Seeing the aging former presidents onstage — minus Donald Trump — is a poignant reminder of the passing of time.
America got to know these men when they were much younger. Joe Biden first ran for president in 1988. Bill Clinton was a youthful 46 when he became president and George W. Bush was a fit 54.
Obama served two terms, has been out of the White House for nearly a decade and is still only 64.
His win in 2008 was seen as the passing of the torch to a new generation. That’s not how it turned out. His two successors turned 80 in office and the Biden and Trump presidencies share one thing — growing questions about the incumbent ’s age and health.
This means generational change will likely be a powerful theme in the 2028 presidential campaign.
One of the most trivial, yet hard-to-forget, moments of the his presidency is not included in the Obama Presidential Center.
The day was August 28, 2014, when President Barack Obama wore a tan suit as he answered questions in the White House briefing room about Syria. It stirred a fashion furor and sparked an endless string of controversy, including from GOP Rep. Peter King of New York, who suggested the attire demonstrated a presidential “lack of seriousness.”
A dozen years later, the dustup sounds utterly quaint. Obama allies take great delight in raising it, suggesting with a laugh that it was the biggest scandal of their administration.

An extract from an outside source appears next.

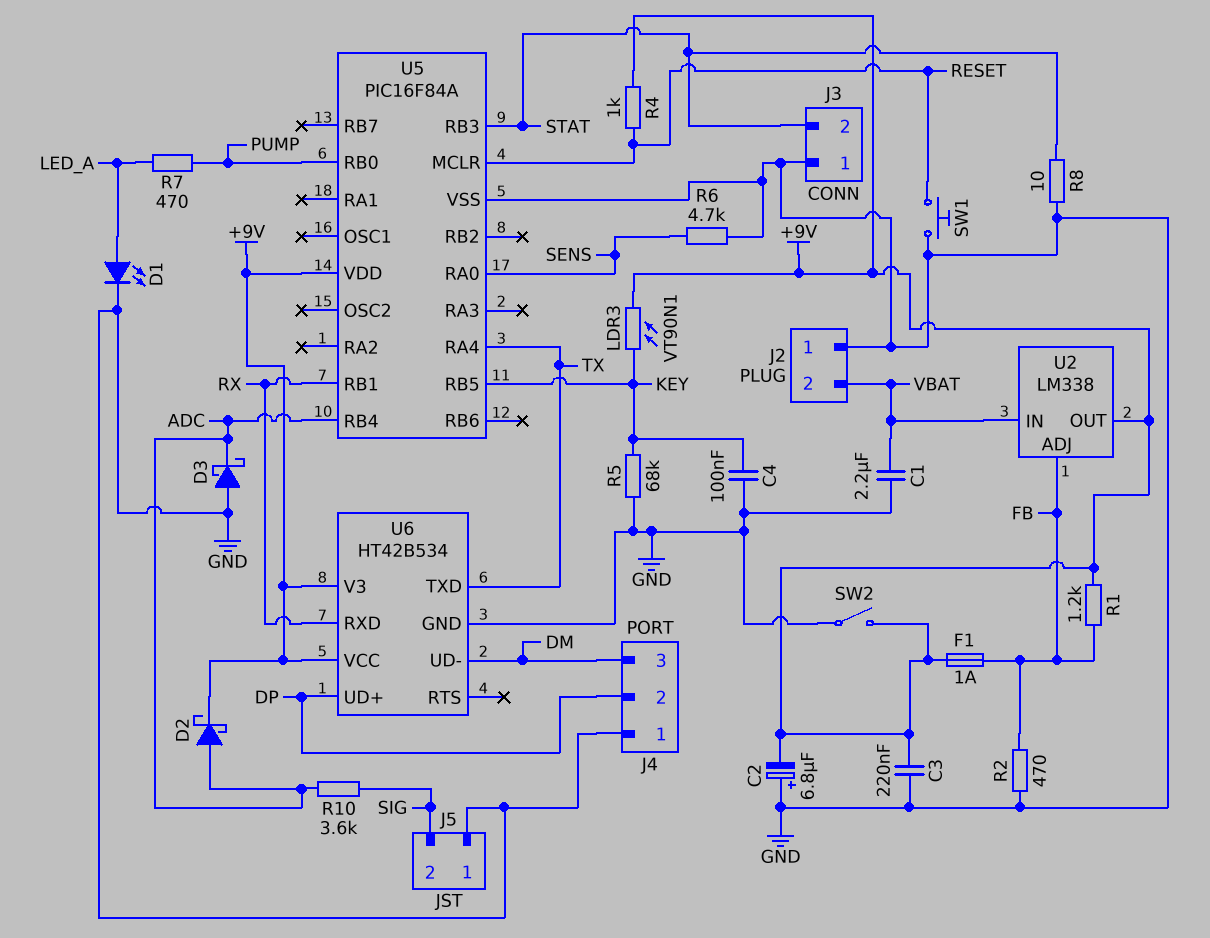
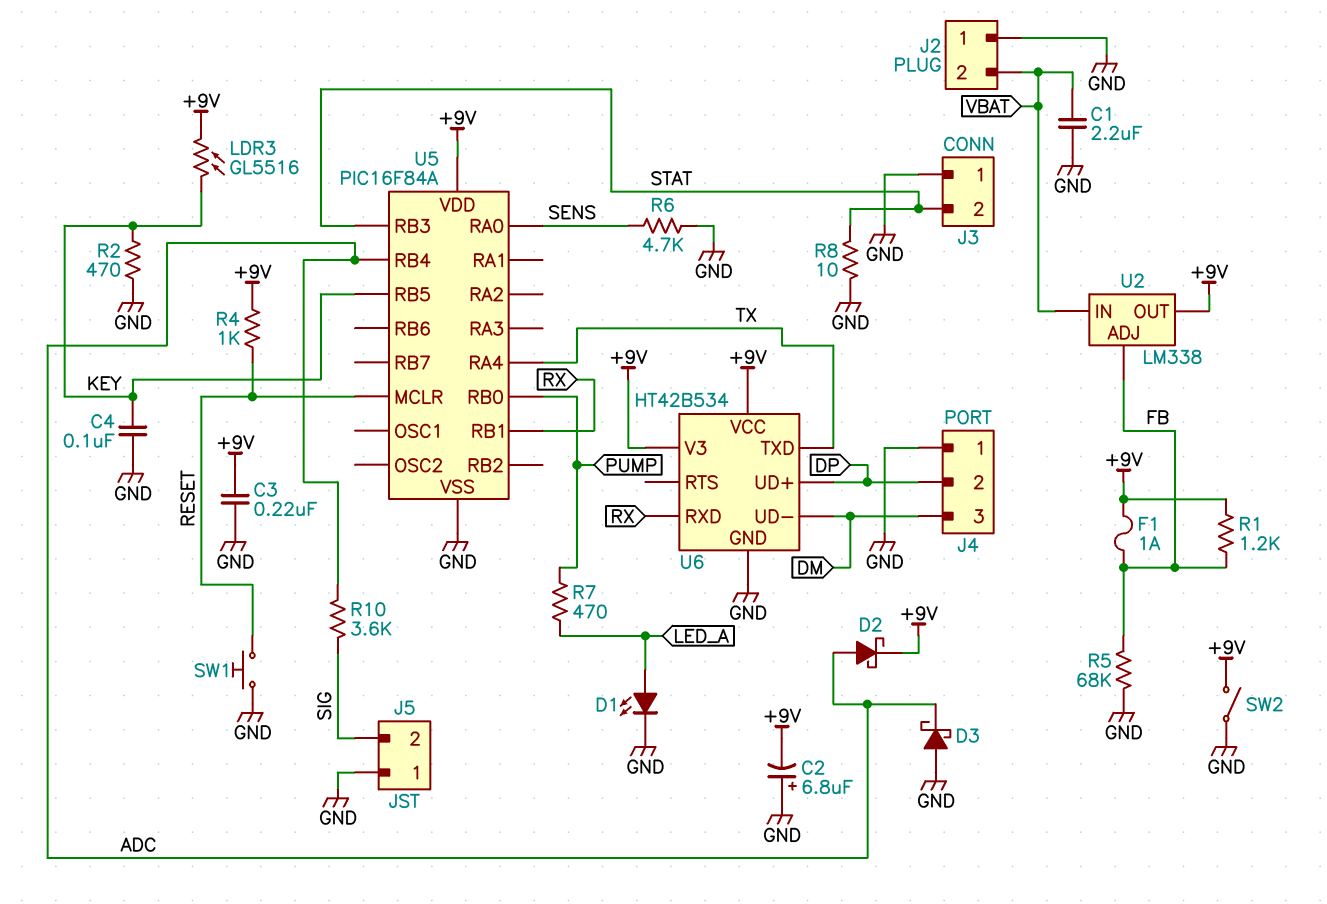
LDR3: VT90N1 (+9V, KEY) -> GL5516 (+9V, KEY)
R2: 470 (FB, GND) -> 470 (GND, KEY)
R5: 68k (GND, KEY) -> 68k (FB, GND)

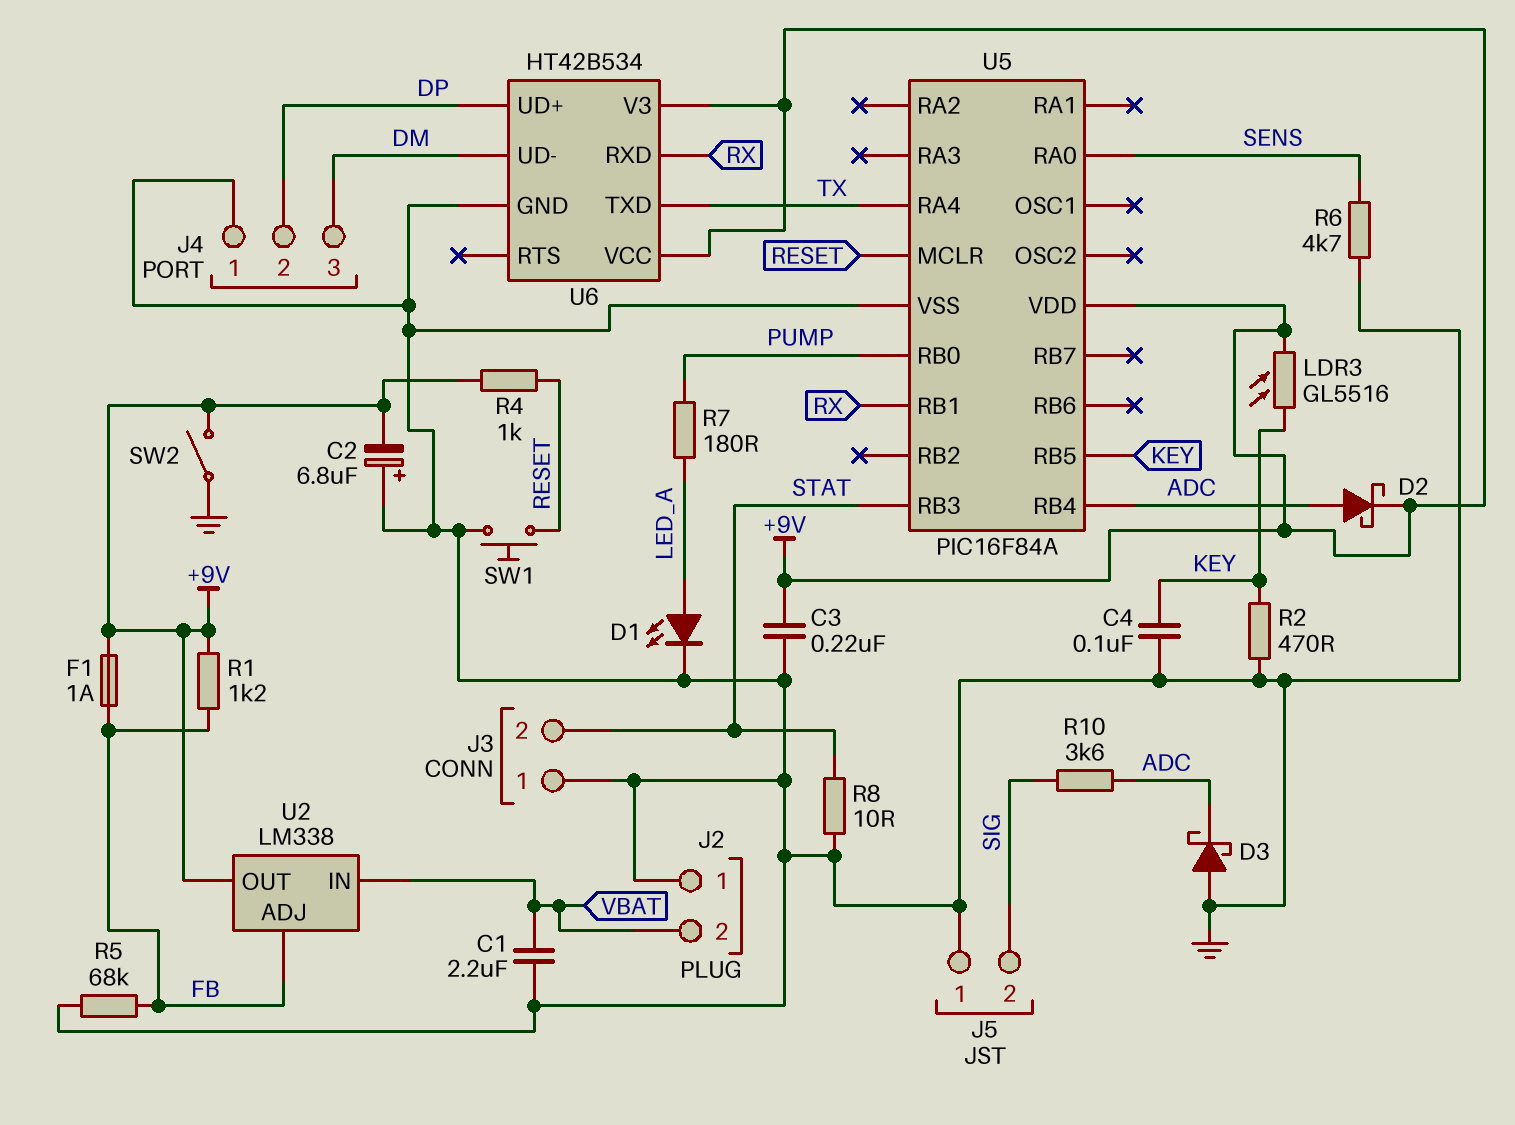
R7: 470 (LED_A, PUMP) -> 180 (LED_A, PUMP)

“I can’t tell you how many things were left on the cutting room floor,” Valerie Jarrett, chief executive officer of the Obama Foundation, told CNN. “Including that tan suit, which we weren’t able to include because he gave it away.”
Wait, he did what?
“I don’t know why,” Jarrett said, “but he gave away that tan suit.”
A few attendees are donning their own tan suits at the presidential center’s opening today, including former “Late Show” host Stephen Colbert and Marty Nesbitt, board chair of the Obama Foundation and the former president’s longtime friend, who delivered remarks.
As Nesbitt spoke, Obama shouted, “Love that tan suit!”
Angela Merkel arrived just before the ceremony started.
The former German chancellor, a no-nonsense technocrat, started out wary of Obama’s emotive political movement — and opposed him using the Brandenburg Gate to give a 2008 Berlin campaign speech.
But she later became one of Obama’s most trusted confidants on the world stage. The 44th president presented her with the Presidential Medal of Freedom — a gesture she saw as a validation of liberty after growing up behind the Iron Curtain.
Merkel took to referring to Lieber (dear) Barack. But the election of President Donald Trump in 2016 challenged what she perceived as US internationalist values.
Shortly before he left office, Obama traveled to Berlin and had dinner with Merkel in the storied Hotel Adlon. He successfully persuaded her to run for another term in 2017, seeing her as the de-facto leader of the West.
Merkel won that election, but the tide of populism and nationalism they both abhor outlasted both their political careers.
Former President George W. Bush came bearing gifts for former first lady Michelle Obama today: a tin of Altoids.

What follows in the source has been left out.